Participating in the festival will be 22 environmental organizations including the New Jersey Chapter of the Sierra Club, the New Jersey Department of Environmental Protection, the U.S Coast Guard, Monmouth County Planning Board, Clean Ocean Action and more.
“We always have at least 20 environmental groups and some years we will get together in a circle to learn about each other,” Lundy said. “We don’t always know each other. It’s a great place for networking.”
This year’s 5th Annual NJ Environmental Justice Roundtable will feature a discussion by urban and workplace leaders of environmental issues disproportionately affecting the young and the poor. The roundtable will take place at 2 p.m. along Bond Street at the Bus for Progress next to NJFC environmental tables
In addition to environmental exhibits, the festival will feature crafters and food vendors as well as green vendors with information about green initiatives such as solar panels.
Entertainment will be presented on three stages located throughout the park with local bands and groups providing musical entertainment.
On the main stage, performers include Poppa John Bug, Arlan Feiles, and headliner Cobra Brothers, who perform blues, funk, R&B, jazz, rock and country.
Children’s performers include Danny Adlerman; magician Robert Francis, known as the Dork of Deception; and Lorraine Stone actress, poet and dancer. The Circle of Song Stage is a feature of each Clearwater Festival and this year includes Jim Crawford, Tony DeSantis, Sharleen Lehey and others.
A festival tradition will continue as audience members play or sing along to folk songs and songs about the environment.
The NJFC is a nonprofit grassroots organization founded by iconic folk singer Pete Seeger more than 40 years ago.
According to Lundy, Seeger launched the sloop Clearwater in the Hudson River and spread awareness about the environment through words, music and action.
Local folksinger Bob Killian established the Clearwater group in Monmouth County in 1974.
“Our main purpose is to raise awareness of environmental issues and to teach children about the environment,” Lundy said.
The NJFC also sponsors a Traveling Environmental Festival with Clearwater members visiting local schools to teach students about environmental issues such as oil spills.
“We use something called a seascape that shows a little town on the edge of a waterway. You put cinnamon on the road and that is an oil spill and then the kids spill water down the street so it goes into the river and they see how the oil gets into the water body,” Lundy said.

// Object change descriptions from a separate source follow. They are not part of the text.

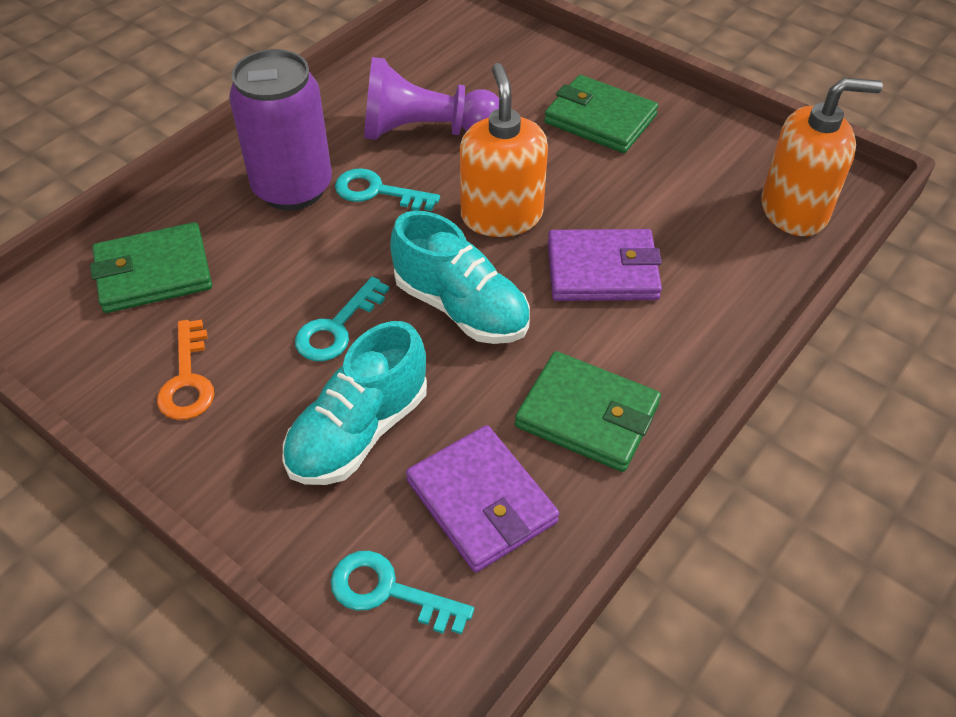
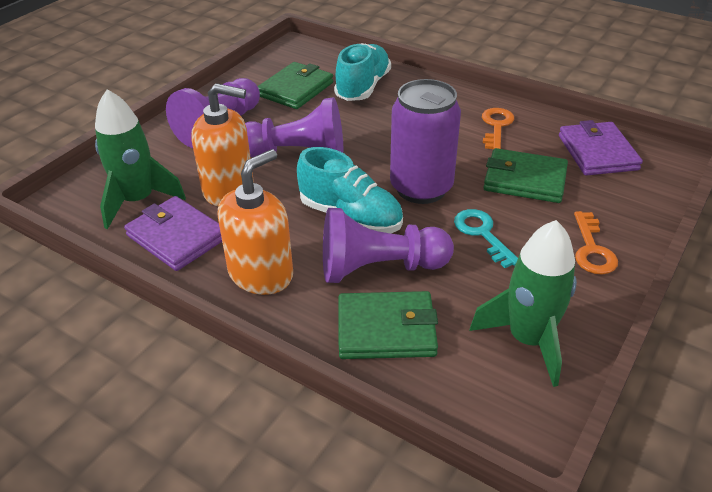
green rocket: 0 -> 2
orange key: 1 -> 2
purple pawn: 1 -> 3
turquoise key: 3 -> 1

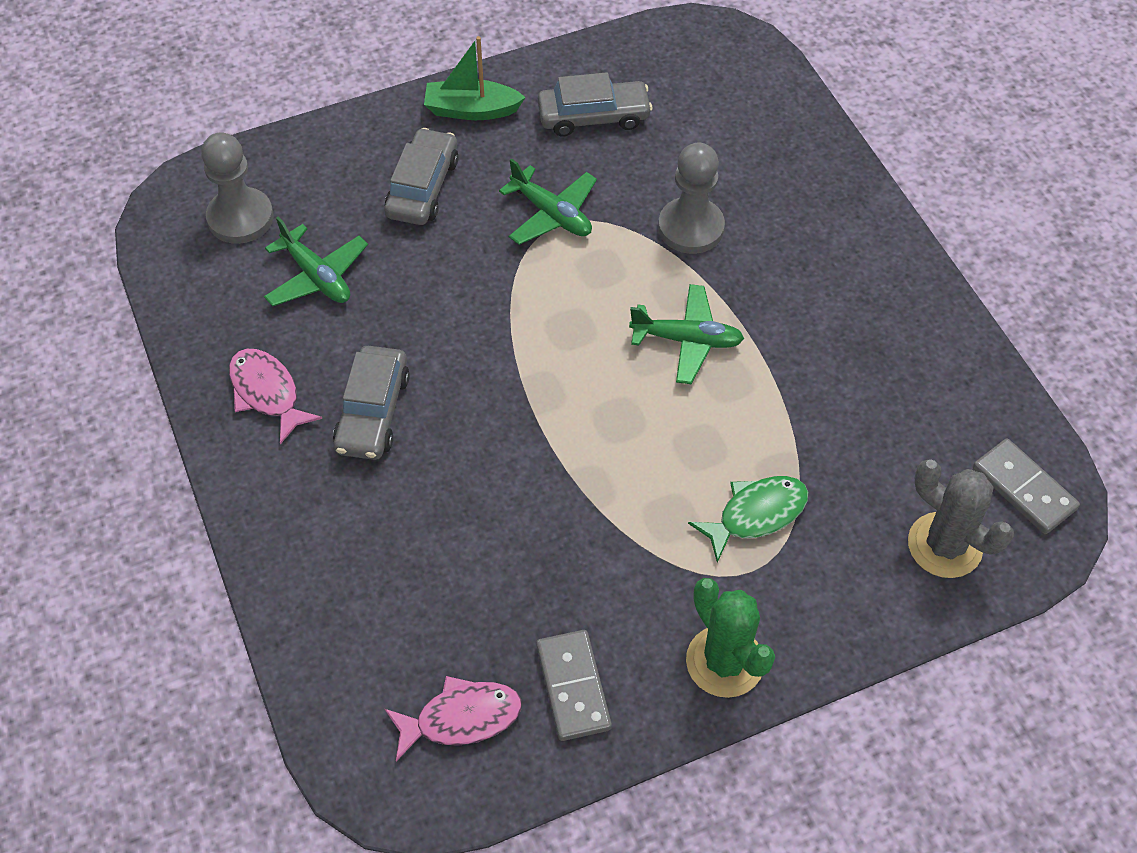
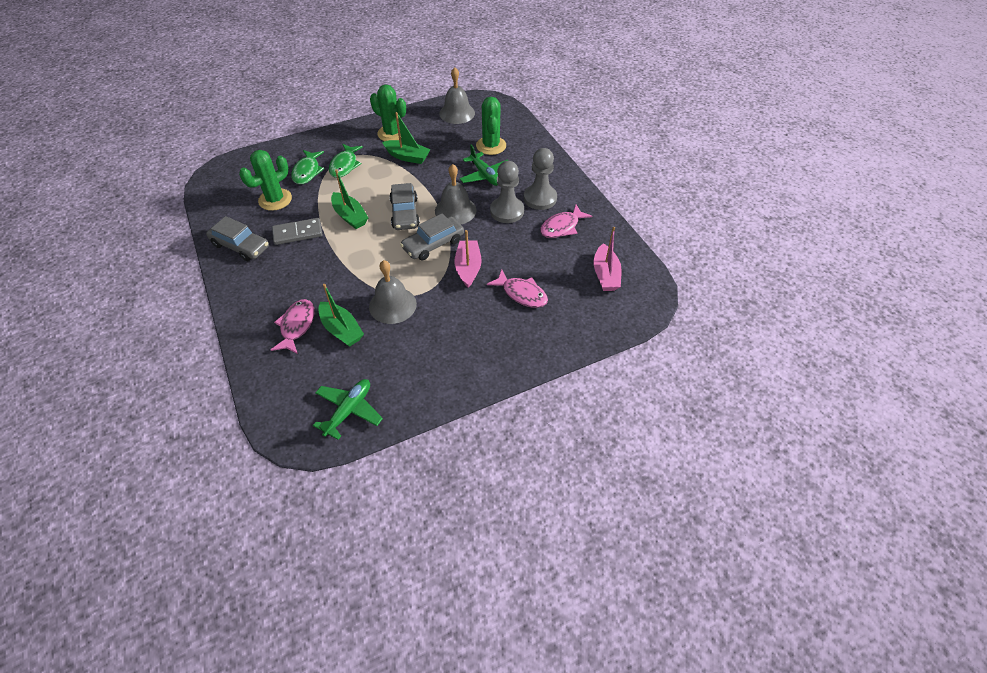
green boat: 1 -> 3
green cactus: 1 -> 3
green fish: 1 -> 2
green plane: 3 -> 2
grey bell: 0 -> 3
grey cactus: 1 -> 0
grey domino: 2 -> 1
pink boat: 0 -> 2
pink fish: 2 -> 3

In addition, the group joins with other environmental organizations in protests and lobbying.
“We have teamed up with Food and Water Watch and they are the ones that are leading the anti-fracking movement.” Lundy said. “The governor [Chris Christie] has already signed a one-year moratorium and we are trying to get it made permanent this year.”
Lundy said the festival is NJFC’s major activity but the festival came close to being cancelled this year due to lack of funds and sponsorships to cover rising costs.
According to Lundy, a letter was sent out asking for donations and the group was able to raise approximately $3,000.
By adding these funds to a monetary donation from ShopRite, a primary sponsor, and changing operations, the NJFC was able to continue the annual festival.
“We are going to continue to do fundraisers over the year because after the festival we have to start all over again,” Lundy said.
“We don’t charge admission because we want it family accessible and we like it being in Asbury Park because it’s an urban setting. There is a train so not everyone has to drive.”
Lundy explained that the festival is an important vehicle for providing the local community with practical information about living a more environment friendly life.
“If you go table to table,” she said, “you will learn something that you can incorporate into your daily life and become more environmentconscious.”